The Groma was a right-angle device designed for laying out the corners of fields, much like the Surveyors' Cross of more recent times.


The long vertical pole was set vertically in the ground at the start corner and turned until one of the cross-pieces lined up with one of the sides of the field to be set out. Sightings were then made along the second cross piece and a Ranging Pole, some distance from the Groma, aligned and set into the ground to mark a line at right angles to the first side.


Later, the Romans made great use of the Groma to set out the centre of military camps and new towns from which they then created the regular grids on which they based their town planning (i.e. cardo and decumanus grids).

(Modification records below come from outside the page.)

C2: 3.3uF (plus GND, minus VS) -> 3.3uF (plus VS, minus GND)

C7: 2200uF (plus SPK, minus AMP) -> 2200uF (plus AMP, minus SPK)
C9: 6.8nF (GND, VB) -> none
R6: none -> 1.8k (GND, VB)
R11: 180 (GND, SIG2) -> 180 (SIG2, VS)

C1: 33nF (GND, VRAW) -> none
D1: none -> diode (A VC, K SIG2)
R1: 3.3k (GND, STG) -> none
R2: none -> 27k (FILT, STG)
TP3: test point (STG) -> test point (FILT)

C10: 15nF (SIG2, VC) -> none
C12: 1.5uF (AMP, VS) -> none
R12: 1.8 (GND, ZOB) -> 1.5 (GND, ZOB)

Activity: Make some model Ancient Egypt survey tools and survey your own room - or house. What are the dimensions in Cubits? Is everything vertical or horizontal? What is the area of your garden in Setats?


Merkhet
UsingMerkhet.png

Measurement of time, especially of the seasons, was extremely important to the Ancient Egypt since they needed to know when to sow their crops and when the Nile would flood each year.


They used Sundials (perhaps they noticed that the moving shadows from their ceremonial Obelisks created a kind of Sundial but it is not thought they were used as such until erected by the Romans much later), they constructed Calendars and used their skill with Astronomy to determine dates of religious festivals and the hours of the night.

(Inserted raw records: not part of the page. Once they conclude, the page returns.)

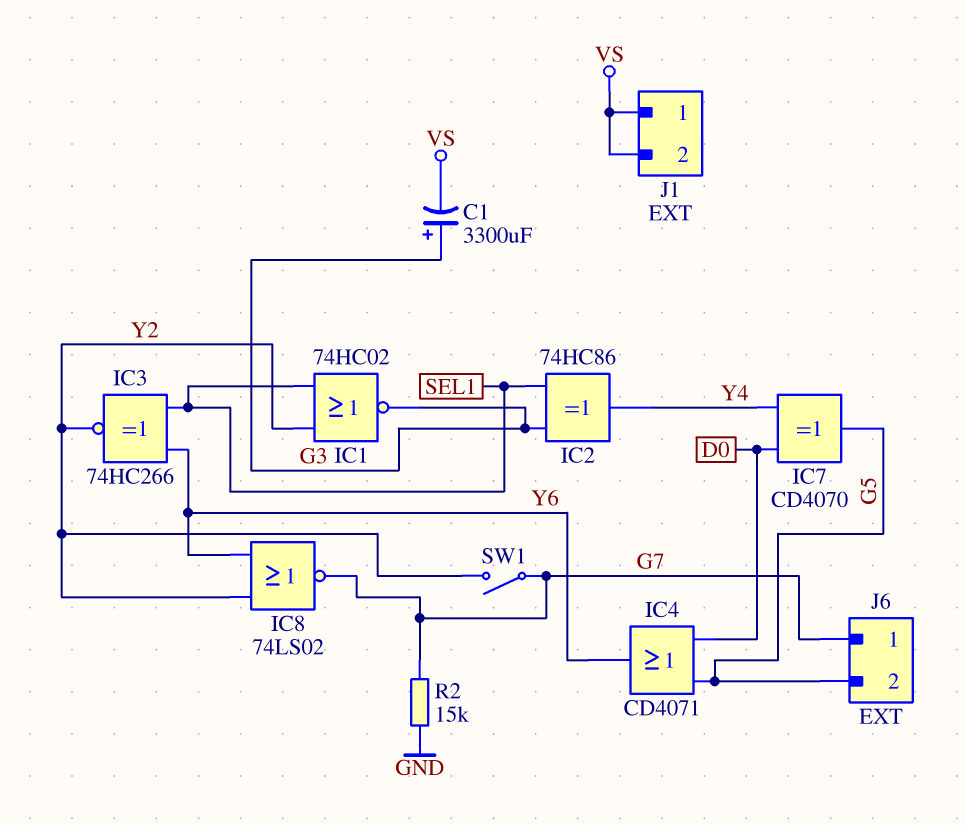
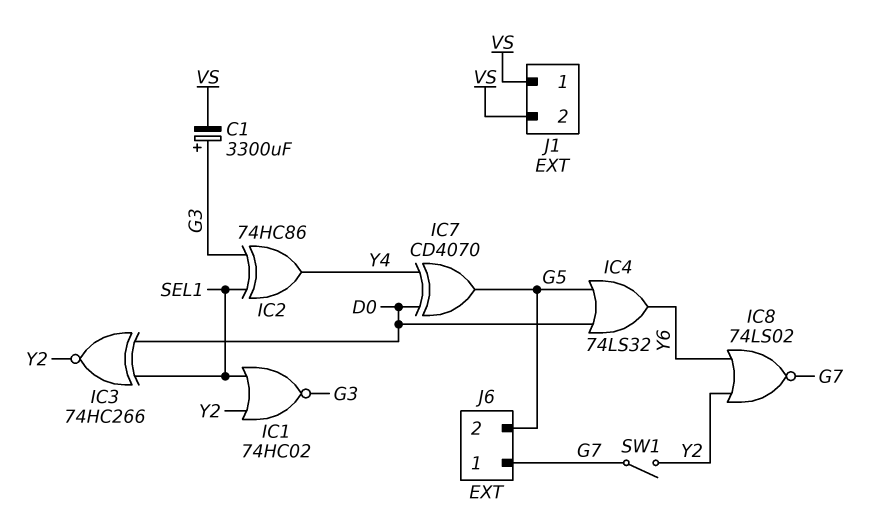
IC3: XNOR 74HC266 (in SEL1, in Y6, out Y2) -> XNOR 74HC266 (in D0, in SEL1, out Y2)
IC4: OR CD4071 (in D0, in G5, out Y6) -> OR 74LS32 (in D0, in G5, out Y6)
R2: 15k (G7, GND) -> none

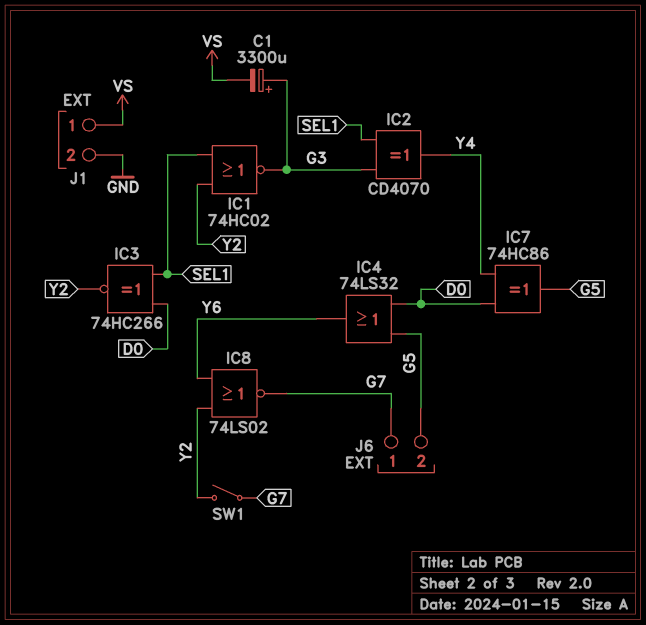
IC2: XOR 74HC86 (in G3, in SEL1, out Y4) -> XOR CD4070 (in G3, in SEL1, out Y4)
IC7: XOR CD4070 (in D0, in Y4, out G5) -> XOR 74HC86 (in D0, in Y4, out G5)
J1 pin 2: VS -> GND

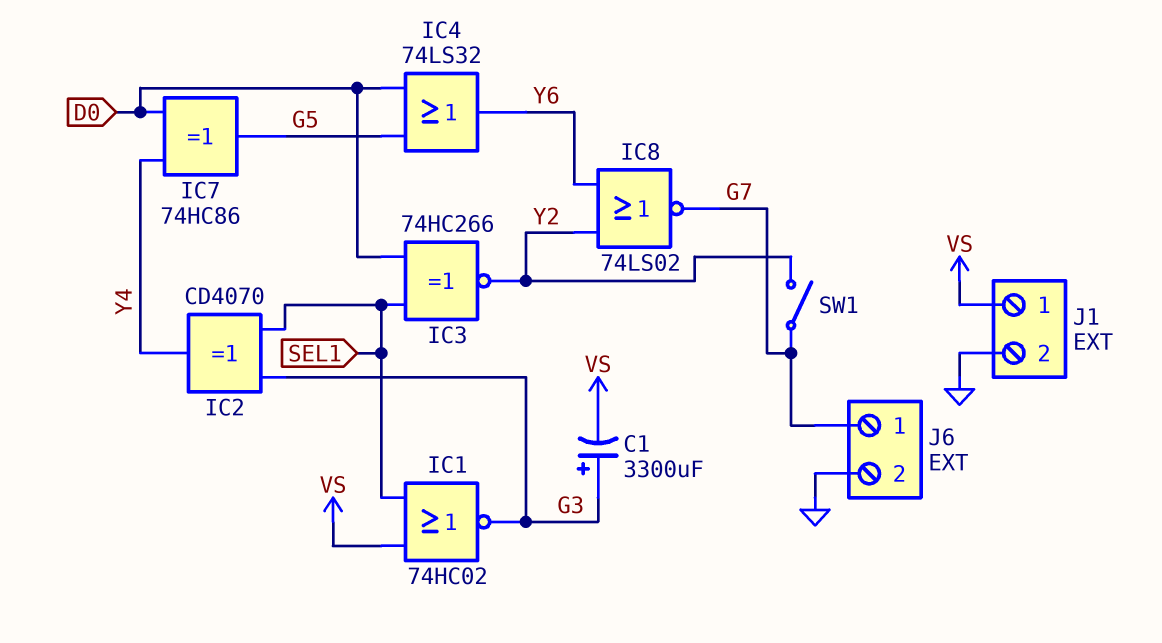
IC1: NOR 74HC02 (in SEL1, in Y2, out G3) -> NOR 74HC02 (in SEL1, in VS, out G3)
J6 pin 2: G5 -> GND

Egyptian Pyramids were very accurately aligned North, South, East, West and it was their knowledge of Astronomy which made this possible. Egyptian architects, surveyors and builders are known to have used two specialised surveying tools: the Merkhet (the 'instrument of knowing', similar uses to an Astrolabe) and the Bay (a sighting tool probably made from the central rib of a palm leaf).

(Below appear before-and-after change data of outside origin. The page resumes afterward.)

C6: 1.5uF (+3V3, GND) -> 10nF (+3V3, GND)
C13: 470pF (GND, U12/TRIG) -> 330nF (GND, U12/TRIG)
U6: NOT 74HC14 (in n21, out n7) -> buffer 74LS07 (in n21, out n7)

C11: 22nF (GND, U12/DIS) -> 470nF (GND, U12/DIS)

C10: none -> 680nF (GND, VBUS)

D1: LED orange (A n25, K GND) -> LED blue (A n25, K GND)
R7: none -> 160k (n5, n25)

They will have observed that, when looking at the night sky to the North, stars appeared to precess in a circle around the North Pole (a consequence of the Earth's rotation). Text and illustrations of the time suggest that the Merkhet was used to mark where a particular star would sink below the horizon and then reappear later (in much the same way as our nearest star, the Sun, sets and rises each day - a good candidate for such a star at that time would have been Vega although b-Ursae Minoris and z-Ursae Majoris have also been put forward). One person would have stood at an observation point and sighted the falling (or rising) star through a narrow slit in a palm leaf, known as a Bay. A second person could move until a Plum Bob suspended from a Merkhet crossed the line of sight and then mark a point on the ground. This process would be repeated to create an angle between where a star rises and where it falls. Bisecting this angle would always give a true North (nowadays we may look at Polaris as our North Star but at the time of the Egyptians it was not where it is today because the Earth ‘wobbles’ over time - a phenomenon known as Nutation).

Hatshepsut and Seshat


Stretching of Cords to determine the proper astronomical orientation of a temple was regarded as a sacred ritual in which the Egyptians relied on divine guidance. The Pharoah was believed to be assisted by a goddess called Seshet (the goddess of wisdom, knowledge, writing, the calendar and also architecture, astronomy, astrology, building, mathematics, and surveying).


Illustrations of the ceremony are on the wall of a temple in Abydos and the Red Chapel of Hatshepsut. On the walls of the temple of Horus in Edfu are recorded words of the Pharoah as follows:


I take the peg-pole, I grasp the club by its handle, I stretch the cord with Sesheta. I turn my sight to follow the stars' movements, I fix my gaze on the astrality of Msihettu. The star-God that announces the time reaches the angle of its Merkhet; I establish the four corners of the God's temple.

Note: DT Online notes that there seems little point in having the upturned end of the Merkhet simply to suspend a Plum Bob. Was the Merkhet perhaps a combination instrument able to sight stars at night and serve as a hand-held Sundial during the day?